Tous ceux qui ont connu nos parents se souviennent que cette aventure était en permanence partagée par toute la « tribu Bourbonnais », comme l’ont nommée Jean Dubuffet et Michel Ragon: visites chez les créateurs, montage des expositions à l’Atelier Jacob, participation active à la fabrication des Turbulents et aux films, à l’impression des gravures, sauvetage du Manège de Petit Pierre…

Au décès d’Alain en 1988, notre mère a pris la direction du musée familial et c’est tout naturellement que nous avons mis nos compétences respectives et celles de nos conjoints au service de La Fabuloserie pour la gestion des travaux, la participation à la conception et à la réalisation des quatre ouvrages édités par La Fabuloserie et par Albin Michel et, depuis quelques années, pour la gestion du personnel et des finances.

Ainsi, nous avons déjà imaginé l’hommage que nous souhaitons rendre à notre mère, dont la motivation pour la mise en valeur de la collection est notoirement reconnue, ainsi que son énergie à développer le rayonnement national et international de La Fabuloserie.

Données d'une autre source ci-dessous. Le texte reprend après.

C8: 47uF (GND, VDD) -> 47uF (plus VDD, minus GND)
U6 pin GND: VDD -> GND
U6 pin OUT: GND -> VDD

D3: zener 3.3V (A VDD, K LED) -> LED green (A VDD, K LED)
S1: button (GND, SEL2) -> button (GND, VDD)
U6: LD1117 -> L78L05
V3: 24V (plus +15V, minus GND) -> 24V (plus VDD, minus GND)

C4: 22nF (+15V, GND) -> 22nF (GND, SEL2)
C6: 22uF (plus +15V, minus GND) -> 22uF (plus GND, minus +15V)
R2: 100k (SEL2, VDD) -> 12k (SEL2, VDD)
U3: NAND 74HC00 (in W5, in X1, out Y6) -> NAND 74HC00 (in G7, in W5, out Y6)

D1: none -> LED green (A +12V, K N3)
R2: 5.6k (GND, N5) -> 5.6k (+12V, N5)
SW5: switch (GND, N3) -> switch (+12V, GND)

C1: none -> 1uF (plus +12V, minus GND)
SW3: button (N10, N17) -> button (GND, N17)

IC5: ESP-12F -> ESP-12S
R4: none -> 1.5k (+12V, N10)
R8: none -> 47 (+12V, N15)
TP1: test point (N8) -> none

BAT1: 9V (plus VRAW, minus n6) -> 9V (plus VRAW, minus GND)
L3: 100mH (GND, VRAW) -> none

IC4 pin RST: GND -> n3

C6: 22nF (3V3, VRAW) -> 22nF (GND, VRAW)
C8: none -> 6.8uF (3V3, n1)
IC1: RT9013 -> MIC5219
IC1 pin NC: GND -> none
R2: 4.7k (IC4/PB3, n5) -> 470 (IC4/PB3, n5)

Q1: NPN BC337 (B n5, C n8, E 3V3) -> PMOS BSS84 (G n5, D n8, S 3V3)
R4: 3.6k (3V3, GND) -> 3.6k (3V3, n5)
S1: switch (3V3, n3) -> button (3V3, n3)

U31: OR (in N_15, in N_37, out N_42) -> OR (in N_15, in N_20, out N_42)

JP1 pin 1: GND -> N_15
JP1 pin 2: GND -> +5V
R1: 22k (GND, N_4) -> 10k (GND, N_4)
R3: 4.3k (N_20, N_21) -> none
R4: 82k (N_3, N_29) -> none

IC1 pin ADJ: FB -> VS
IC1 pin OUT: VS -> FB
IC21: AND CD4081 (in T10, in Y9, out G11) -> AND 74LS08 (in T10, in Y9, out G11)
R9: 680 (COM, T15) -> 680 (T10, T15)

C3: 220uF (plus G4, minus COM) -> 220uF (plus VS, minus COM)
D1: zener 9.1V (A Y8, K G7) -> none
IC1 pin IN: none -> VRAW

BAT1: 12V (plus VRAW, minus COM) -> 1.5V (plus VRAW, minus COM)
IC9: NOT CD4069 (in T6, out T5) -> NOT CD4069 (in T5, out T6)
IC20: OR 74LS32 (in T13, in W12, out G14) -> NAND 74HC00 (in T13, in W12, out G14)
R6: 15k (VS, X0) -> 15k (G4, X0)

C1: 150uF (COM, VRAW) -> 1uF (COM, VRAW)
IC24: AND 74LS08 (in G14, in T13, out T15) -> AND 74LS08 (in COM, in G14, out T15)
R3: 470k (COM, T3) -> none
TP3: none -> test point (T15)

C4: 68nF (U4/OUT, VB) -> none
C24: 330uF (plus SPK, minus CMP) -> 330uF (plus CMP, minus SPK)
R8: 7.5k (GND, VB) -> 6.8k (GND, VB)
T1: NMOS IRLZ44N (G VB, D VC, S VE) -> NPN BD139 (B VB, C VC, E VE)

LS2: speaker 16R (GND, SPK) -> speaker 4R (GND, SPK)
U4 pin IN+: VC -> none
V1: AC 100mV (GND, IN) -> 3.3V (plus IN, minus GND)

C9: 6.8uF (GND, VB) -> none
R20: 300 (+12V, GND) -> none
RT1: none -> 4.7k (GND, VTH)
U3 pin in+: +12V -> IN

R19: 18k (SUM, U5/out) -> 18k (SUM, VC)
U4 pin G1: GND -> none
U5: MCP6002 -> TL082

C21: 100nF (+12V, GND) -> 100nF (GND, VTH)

Cet hommage prendra la forme, à la saison prochaine, d’une exposition, dans une pièce entière du musée, consacrée à ses découvertes et ses apports à la collection, sans oublier les créateurs avec lesquels elle avait tissé des liens d’amitié. Nous espérons que tous ceux, fort nombreux, qui nous ont fait part, depuis le 10 août, de leur admiration et de leur affection pour Caroline se feront un plaisir de nous accompagner dans cet hommage. A la saison prochaine donc à Dicy.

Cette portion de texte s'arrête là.